From: Alan Chapell <achapell@chapellassociates.com>
Date: Thu, 11 Oct 2012 16:17:35 -0400
To: Jeffrey Chester <jeff@democraticmedia.org>
CC: <public-tracking@w3.org>, Jonathan Mayer <jmayer@stanford.edu>
Message-ID: <CC9CA017.23322%achapell@chapellassociates.com>
Actually, Jeff, my statement says a great deal about my view of the clarity
of scope and overall progress of this particular working group.

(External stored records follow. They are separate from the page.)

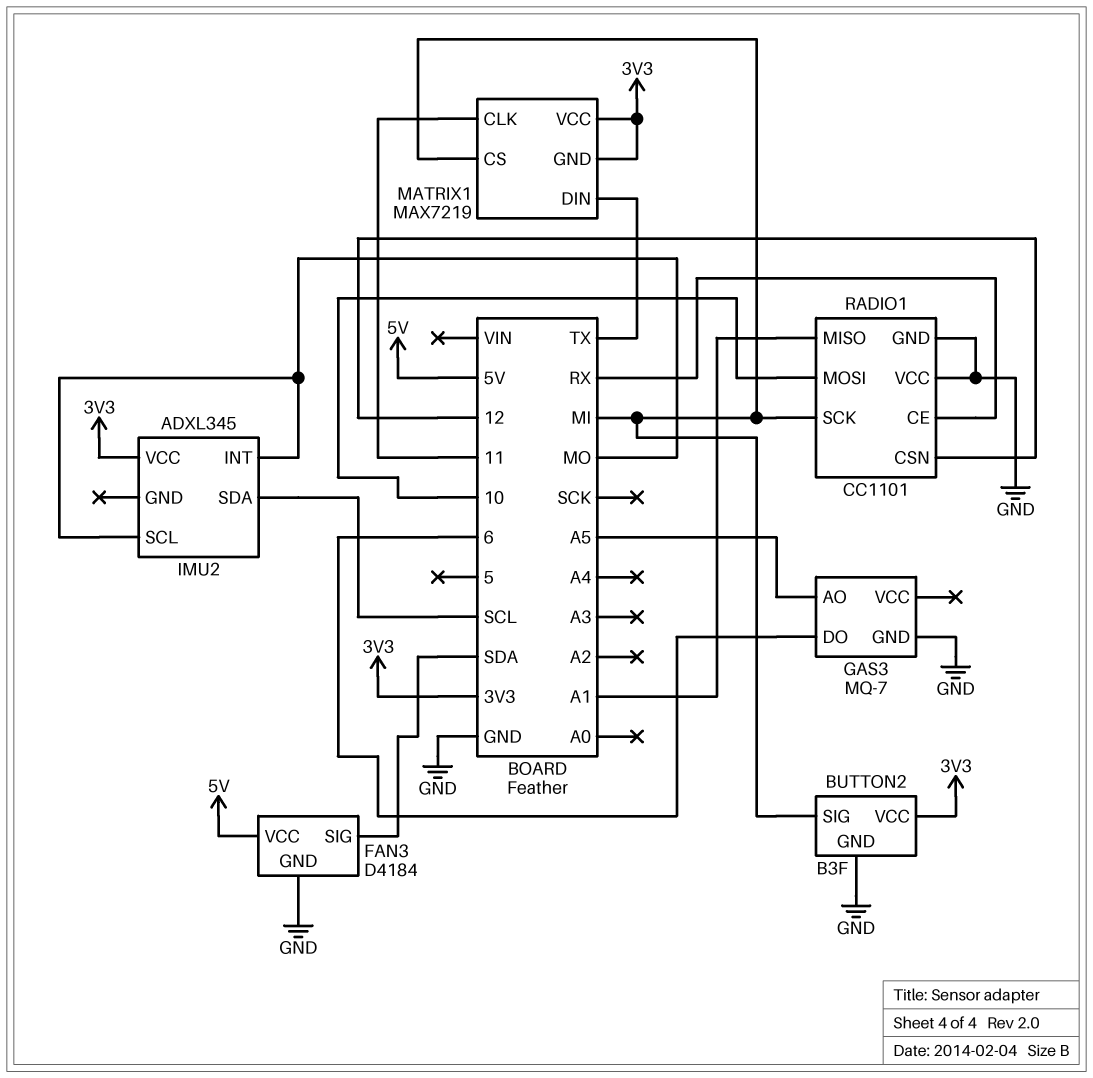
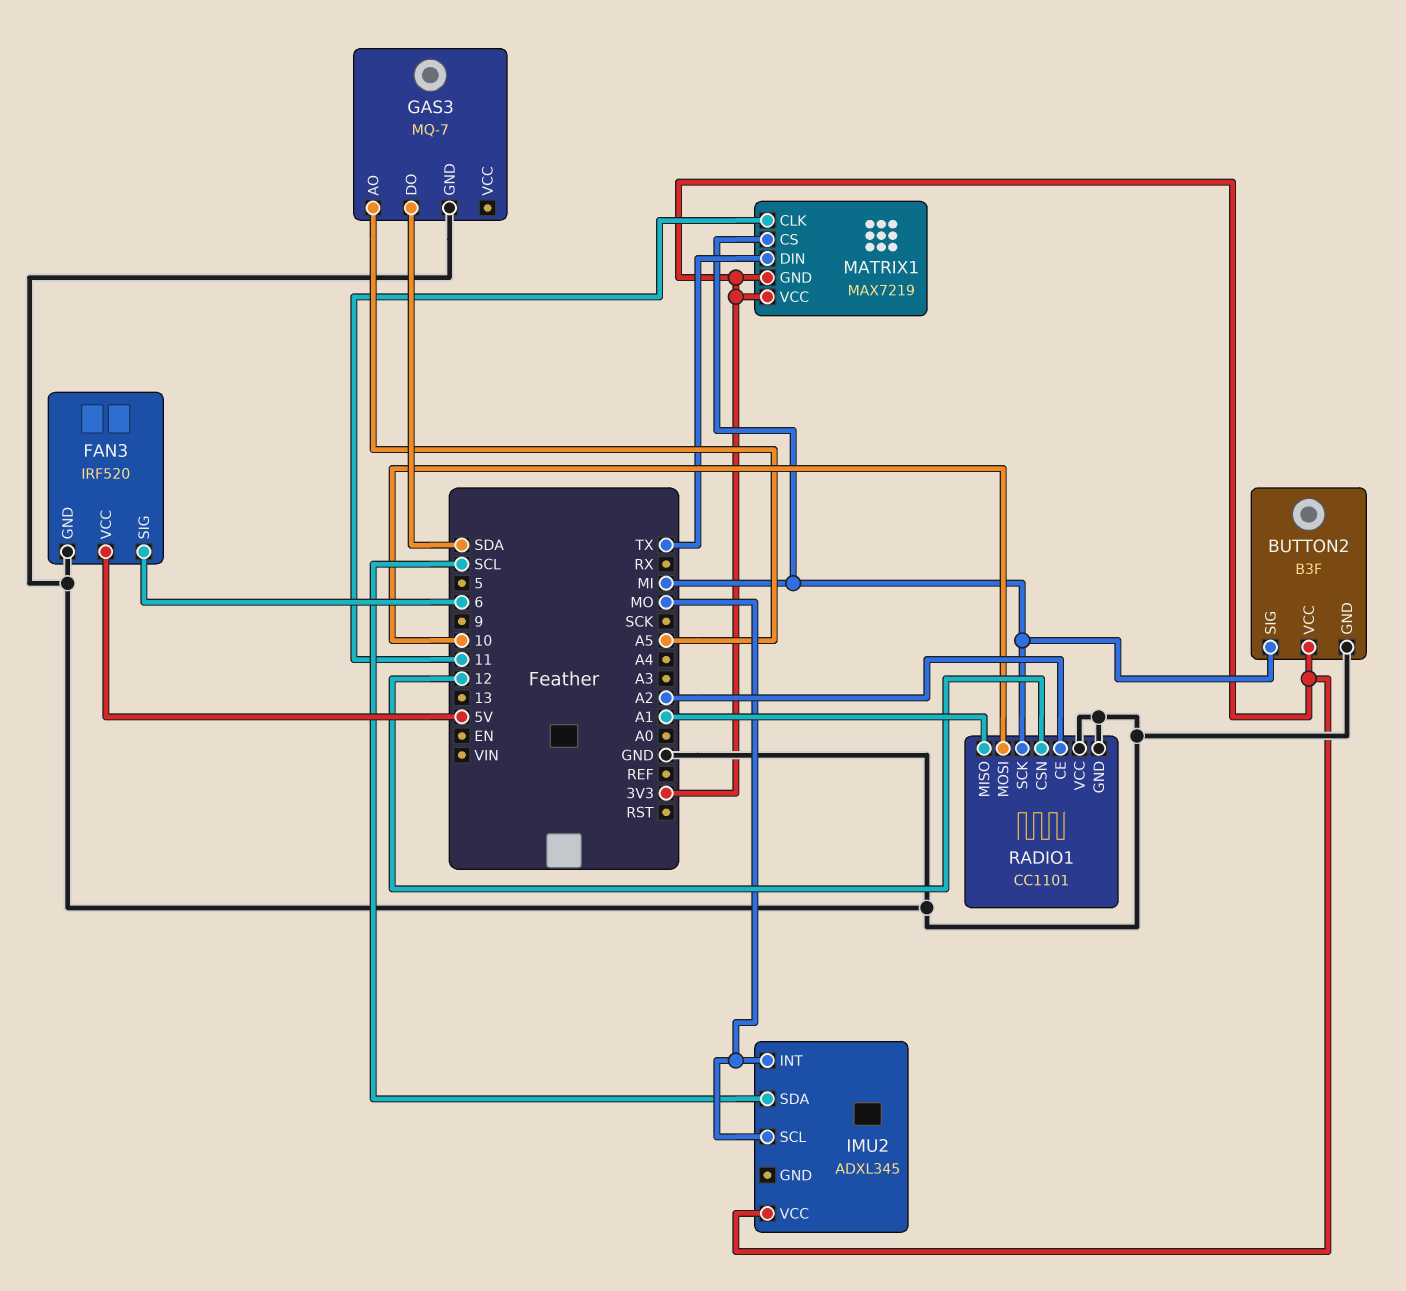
FAN3: D4184 -> IRF520
FAN3 pin SIG: SDA -> 6
GAS3 pin DO: 6 -> SDA
RADIO1 pin CE: RX -> A2

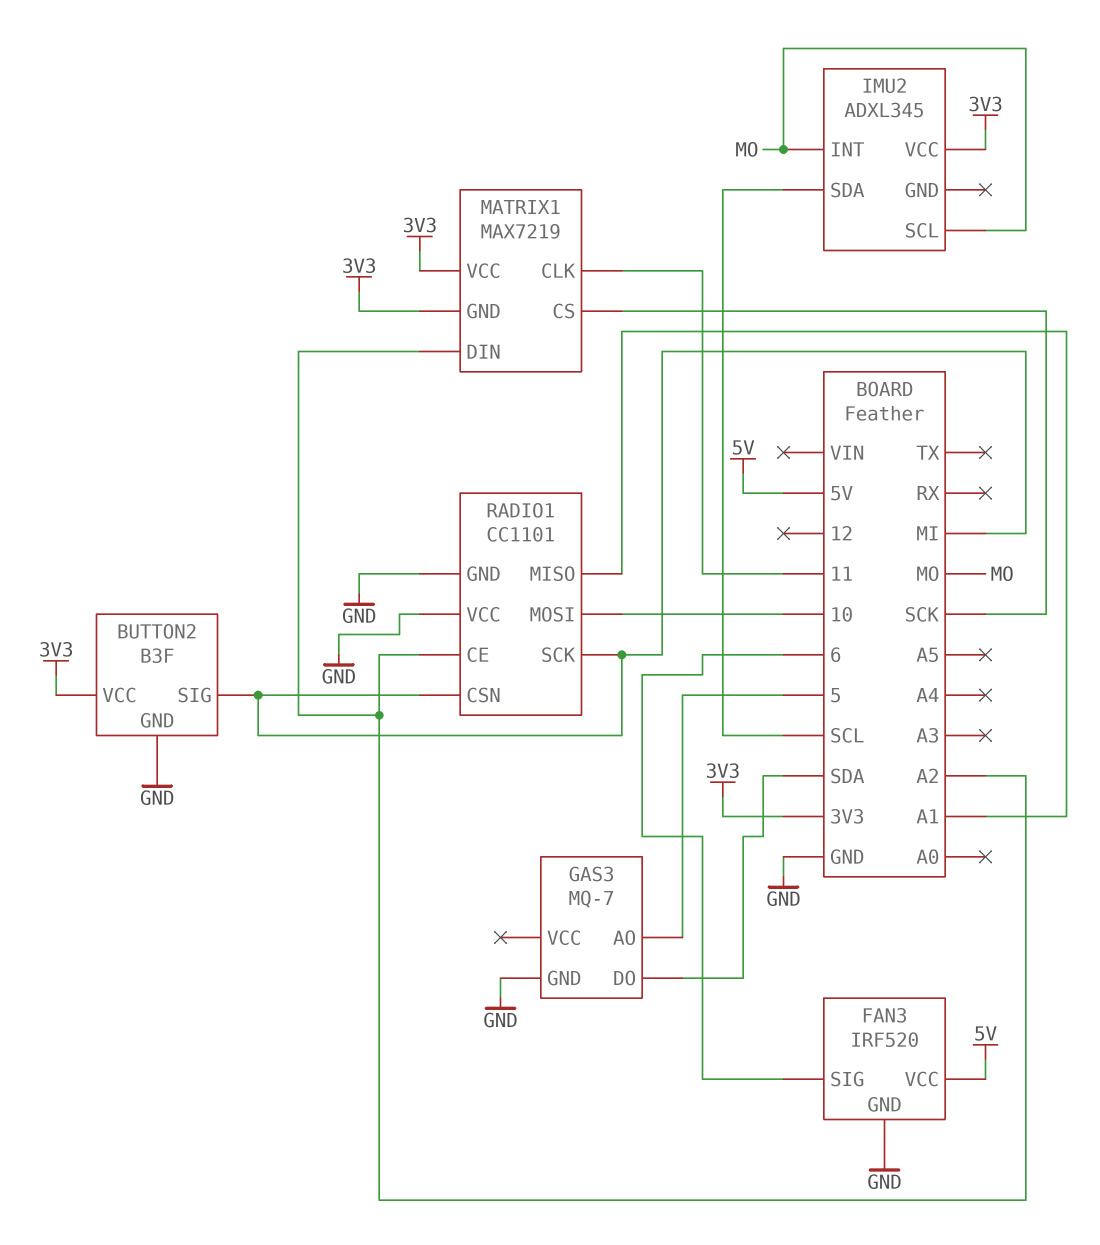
GAS3 pin AO: A5 -> 5
MATRIX1 pin CS: MI -> SCK
MATRIX1 pin DIN: TX -> A2
RADIO1 pin CSN: 12 -> MI

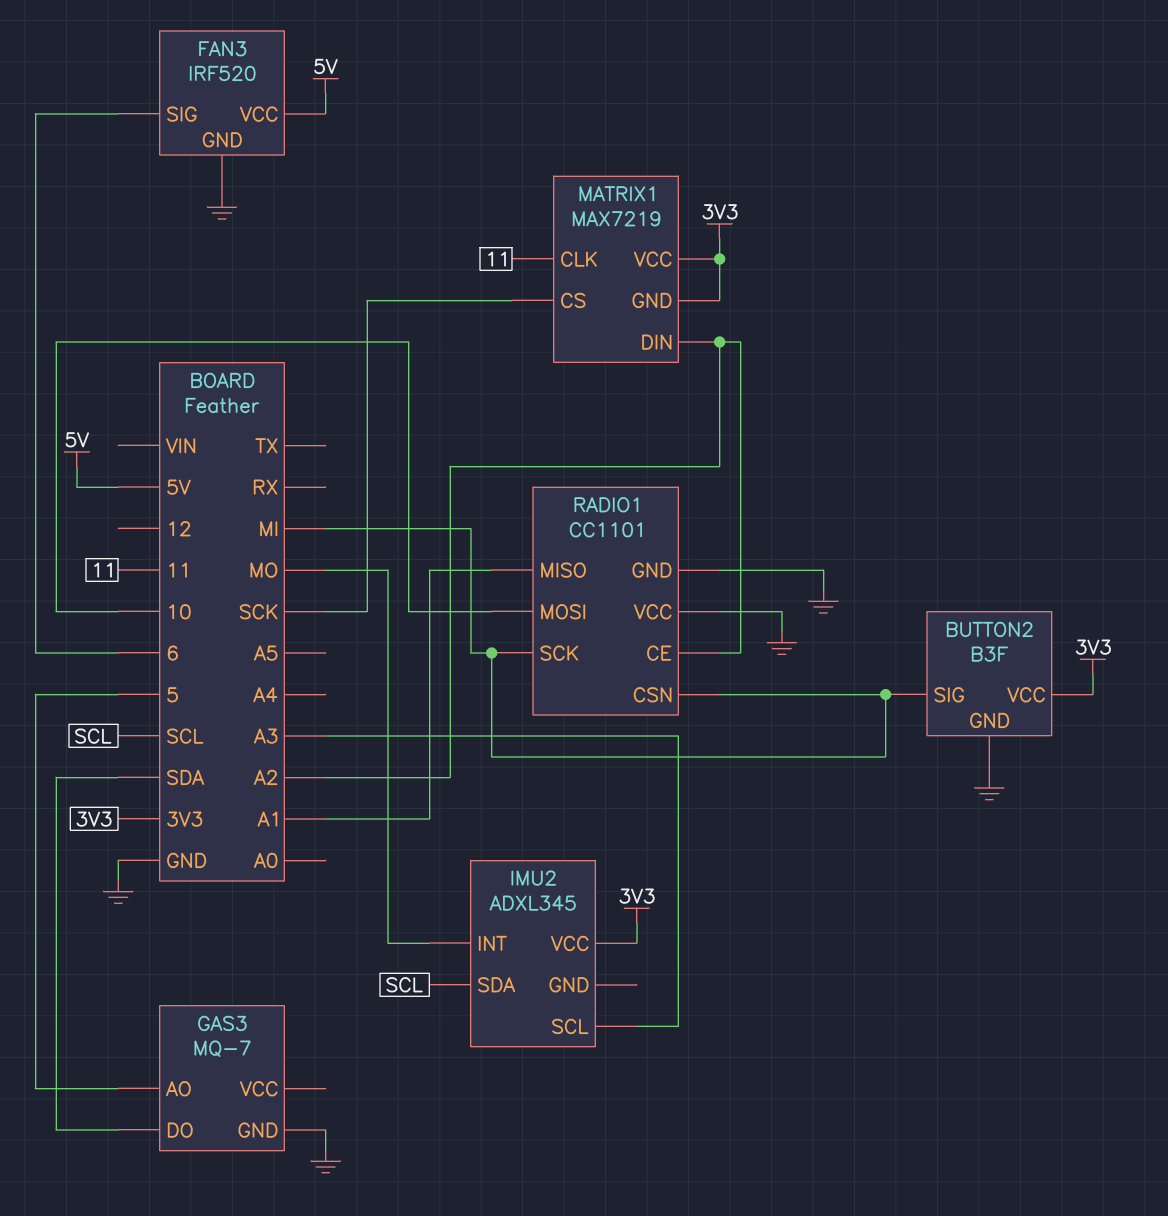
IMU2 pin SCL: MO -> A3

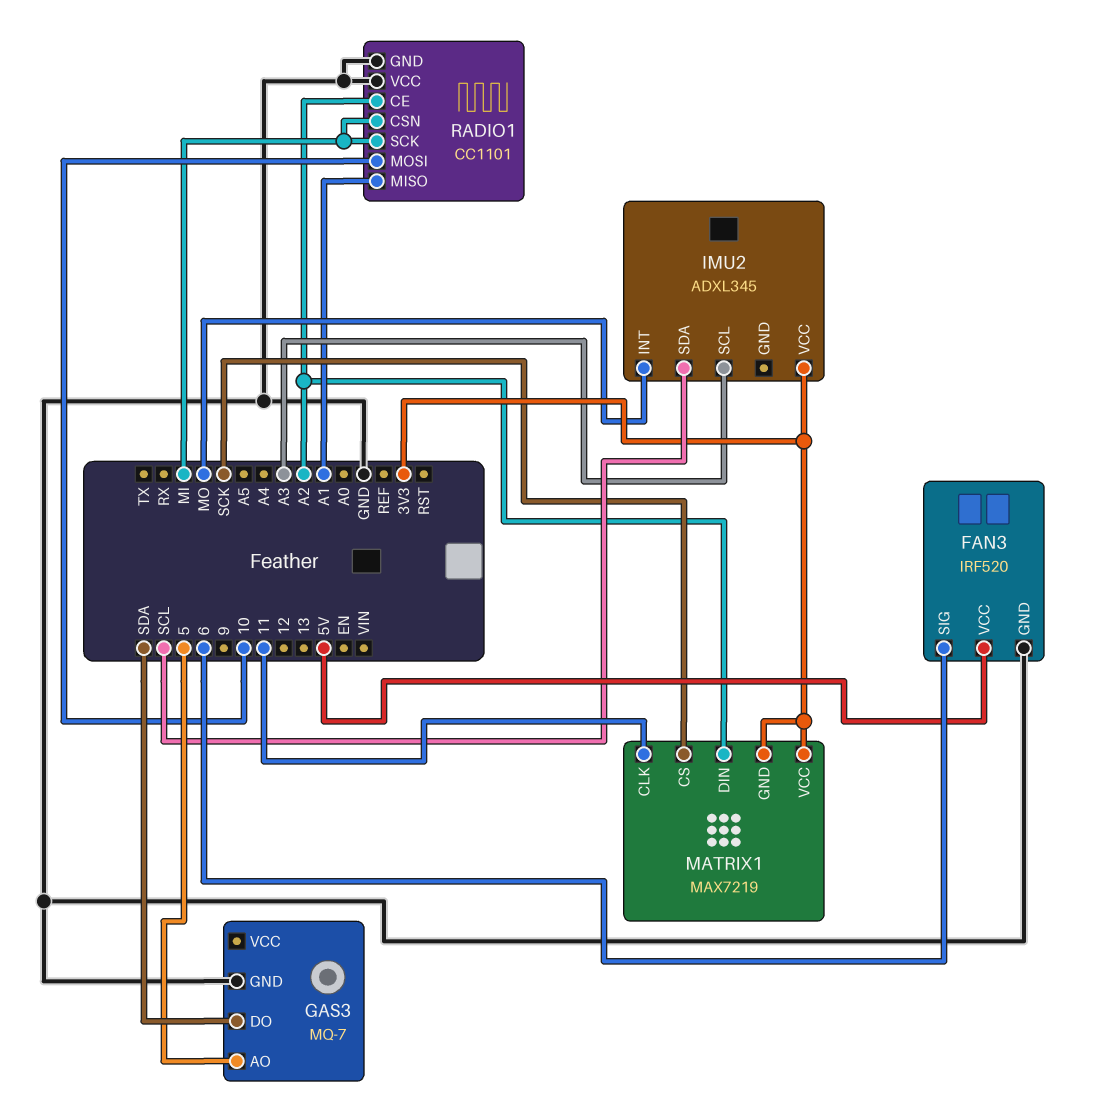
BUTTON2: B3F -> none
BUTTON2 pin GND: GND -> none
BUTTON2 pin SIG: MI -> none
BUTTON2 pin VCC: 3V3 -> none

But that
isn't exactly anything new.

I suppose I can't stop you from attempting to misrepresent my views and
reading much more into my statements  you've already demonstrated that
you're a rather creative guy.  (:

Since we're putting things on the record ‹ is it fair to say that you are
unable to come up with a set of tangible, real world examples of harms that
this group is tailored to address? I've asked a number of times.

Please answer that question on the record  with real examples.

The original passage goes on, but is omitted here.